• _Data for the task_:
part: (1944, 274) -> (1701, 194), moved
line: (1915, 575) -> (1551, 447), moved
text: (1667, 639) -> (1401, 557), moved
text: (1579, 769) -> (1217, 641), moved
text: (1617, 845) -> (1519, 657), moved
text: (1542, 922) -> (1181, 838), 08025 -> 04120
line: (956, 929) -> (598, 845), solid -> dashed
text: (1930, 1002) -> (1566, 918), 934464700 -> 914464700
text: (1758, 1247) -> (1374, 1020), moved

• _What the task requires_: Which lines of the data contain "moved"? Copy them all.

• _Written solution_:
part: (1944, 274) -> (1701, 194), moved
line: (1915, 575) -> (1551, 447), moved
text: (1667, 639) -> (1401, 557), moved
text: (1579, 769) -> (1217, 641), moved
text: (1617, 845) -> (1519, 657), moved
text: (1758, 1247) -> (1374, 1020), moved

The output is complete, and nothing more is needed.